All of the things I didn’t want to think about worked themselves into my mind, crowding out the rest, past versus present. January versus March. Sometimes I sat up for hours, waiting for her — not the regular orderly, but her — to come and break the silence. And for the life of me I couldn’t remember her name, or even her voice.
“Derrick.”
I’m convinced it was a dream. I woke up on the second night and saw someone in the dark who I thought was her, leaning over, doing two things: sorting through my clothes and staring at me.
+ + +
I HAD ONE eye on the alley, the other minding the ice puddles dotting the asphalt. I sauntered along in the January chill, snapping photographs and collecting my thoughts. It was part of a network of tucked-away lanes stretching several blocks along the northern length of West Queen West. I was craving a cigarette, the little kick it used to give me. Nancy Sinatra’s Bond ballad, “You Only Live Twice,” played in my earbuds.
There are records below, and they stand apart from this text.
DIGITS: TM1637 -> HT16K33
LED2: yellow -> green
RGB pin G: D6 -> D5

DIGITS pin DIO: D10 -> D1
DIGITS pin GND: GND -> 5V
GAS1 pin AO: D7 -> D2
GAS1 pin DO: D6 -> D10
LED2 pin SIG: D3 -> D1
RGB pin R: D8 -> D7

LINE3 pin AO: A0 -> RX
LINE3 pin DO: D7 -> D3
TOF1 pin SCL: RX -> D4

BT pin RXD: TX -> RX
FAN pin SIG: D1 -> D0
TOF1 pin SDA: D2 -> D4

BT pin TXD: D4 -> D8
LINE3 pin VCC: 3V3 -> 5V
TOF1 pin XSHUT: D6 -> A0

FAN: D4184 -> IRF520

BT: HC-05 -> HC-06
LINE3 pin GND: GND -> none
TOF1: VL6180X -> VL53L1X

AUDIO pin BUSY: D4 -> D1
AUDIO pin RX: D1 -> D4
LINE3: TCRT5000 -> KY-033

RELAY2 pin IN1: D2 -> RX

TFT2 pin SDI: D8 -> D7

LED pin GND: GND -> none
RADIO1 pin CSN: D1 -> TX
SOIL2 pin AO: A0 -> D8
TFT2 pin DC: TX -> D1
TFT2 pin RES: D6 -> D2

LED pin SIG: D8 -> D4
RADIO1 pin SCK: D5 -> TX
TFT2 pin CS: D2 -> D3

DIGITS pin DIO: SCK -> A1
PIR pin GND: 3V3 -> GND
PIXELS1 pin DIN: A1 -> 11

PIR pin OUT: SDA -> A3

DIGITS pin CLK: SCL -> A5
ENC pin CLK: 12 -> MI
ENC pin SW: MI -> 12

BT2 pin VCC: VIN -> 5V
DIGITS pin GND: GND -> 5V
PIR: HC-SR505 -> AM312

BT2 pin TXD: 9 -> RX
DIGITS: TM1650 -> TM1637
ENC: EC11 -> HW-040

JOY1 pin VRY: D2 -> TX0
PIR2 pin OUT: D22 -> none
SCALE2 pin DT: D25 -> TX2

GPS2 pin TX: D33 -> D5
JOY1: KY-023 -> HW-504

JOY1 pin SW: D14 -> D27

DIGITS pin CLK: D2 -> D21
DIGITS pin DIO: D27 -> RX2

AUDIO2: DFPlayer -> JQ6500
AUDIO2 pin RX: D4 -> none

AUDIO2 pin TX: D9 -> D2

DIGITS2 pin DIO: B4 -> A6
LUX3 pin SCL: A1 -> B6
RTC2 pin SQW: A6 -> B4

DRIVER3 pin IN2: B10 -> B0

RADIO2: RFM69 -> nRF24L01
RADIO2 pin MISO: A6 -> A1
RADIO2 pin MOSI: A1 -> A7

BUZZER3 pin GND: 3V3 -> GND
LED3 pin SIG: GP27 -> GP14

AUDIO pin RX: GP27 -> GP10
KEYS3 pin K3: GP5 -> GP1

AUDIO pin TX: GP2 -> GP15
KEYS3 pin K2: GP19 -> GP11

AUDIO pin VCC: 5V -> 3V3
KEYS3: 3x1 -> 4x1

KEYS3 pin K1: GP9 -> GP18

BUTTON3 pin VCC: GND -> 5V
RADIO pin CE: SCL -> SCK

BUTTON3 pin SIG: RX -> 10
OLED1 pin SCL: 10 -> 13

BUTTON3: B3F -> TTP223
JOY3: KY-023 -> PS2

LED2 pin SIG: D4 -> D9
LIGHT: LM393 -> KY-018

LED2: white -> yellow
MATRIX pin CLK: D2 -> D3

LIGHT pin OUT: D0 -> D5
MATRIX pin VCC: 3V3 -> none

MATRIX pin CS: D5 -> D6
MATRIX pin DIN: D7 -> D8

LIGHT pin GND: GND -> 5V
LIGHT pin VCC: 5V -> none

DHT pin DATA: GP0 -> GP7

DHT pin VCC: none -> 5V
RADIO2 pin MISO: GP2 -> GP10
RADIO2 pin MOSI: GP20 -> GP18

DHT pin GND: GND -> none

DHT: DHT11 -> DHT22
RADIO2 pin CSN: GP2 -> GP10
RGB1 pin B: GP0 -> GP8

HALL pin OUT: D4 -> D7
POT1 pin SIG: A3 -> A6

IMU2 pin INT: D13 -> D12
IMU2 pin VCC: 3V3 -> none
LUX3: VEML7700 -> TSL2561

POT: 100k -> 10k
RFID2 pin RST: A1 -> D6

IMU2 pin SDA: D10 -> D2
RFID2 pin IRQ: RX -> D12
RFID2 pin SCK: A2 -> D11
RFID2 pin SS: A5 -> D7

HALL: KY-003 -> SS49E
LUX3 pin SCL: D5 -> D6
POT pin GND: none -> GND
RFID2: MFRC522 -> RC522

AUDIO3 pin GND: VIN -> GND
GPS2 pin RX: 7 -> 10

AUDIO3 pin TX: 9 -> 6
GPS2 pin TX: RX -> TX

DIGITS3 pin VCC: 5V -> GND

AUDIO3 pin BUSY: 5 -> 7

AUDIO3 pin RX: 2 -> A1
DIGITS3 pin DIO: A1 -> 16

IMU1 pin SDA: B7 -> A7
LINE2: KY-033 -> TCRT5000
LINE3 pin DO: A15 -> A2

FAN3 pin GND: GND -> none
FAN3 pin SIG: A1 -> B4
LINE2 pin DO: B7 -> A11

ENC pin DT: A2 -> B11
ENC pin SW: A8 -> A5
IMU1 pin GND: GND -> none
I was scanning for new graffiti, new arrangements of debris casting shadows in the noon sun, away from the white noise of shoppers and brunchers. I was looking for answers. No matter that I came home with more questions. No matter that Karen kept asking for her Leica back.
I got a call on my cell. It was the daughter of the brother of my dad’s second wife. I called them step-somethings.
I lost track of what I was doing in that moment, straining to understand what I was being told. Someone I barely knew was telling me something profound that I couldn’t process. Her voice on the phone sounded pre-recorded. Then something inside me popped loose and all of my movements felt automatic.
A stranger turned the corner ahead, walking toward me, his dog on a lead. He was younger, maybe by five years, rimmed hat, unshaven. It was just the three of us and there was no way for me to turn around or look away without drawing more attention to myself. I would’ve preferred to be alone with my thoughts, whether or not I liked them, and not have people invade my space while I was on the goddamned phone, struggling to hear something I was trying very, very hard to both clarify and dismiss.
Tattoos. Tattoos on his neck. I bet if he took off his jacket his arms were inked like high school textbooks. We passed each other, inches from each other’s shoulders, his shepherd obediently minding its business. Ink was cheap and tattoos were permanent. Not even my most basic beliefs felt assured. I hated him. I hated the permanence of his commitment.
The phone call ended. It was a completely mundane, completely forgettable conversation.
My dad had died.
I lost my footing on a patch of ice and nearly fell on my a*s like Josée Chouinard. I recovered, knees awkwardly bent for balance, arms outstretched as if walking a circus tightrope. Karen’s camera dangled from its thin leather strap, the tip of the lens inches from hitting the asphalt. After a moment of deep breaths I turned around. The dog walker hadn’t paid attention. Nancy Sinatra was still singing in my ears.
Dad had died.
+ + +
INSTEAD OF CLARITY — or the nostalgic regret I assumed would organically materialize after he died — I felt a vacuum. The first thing I did was call the person who had hurt me second-most. We hadn’t spoken in months, but we settled into post-coital intimacy like snakes coiling.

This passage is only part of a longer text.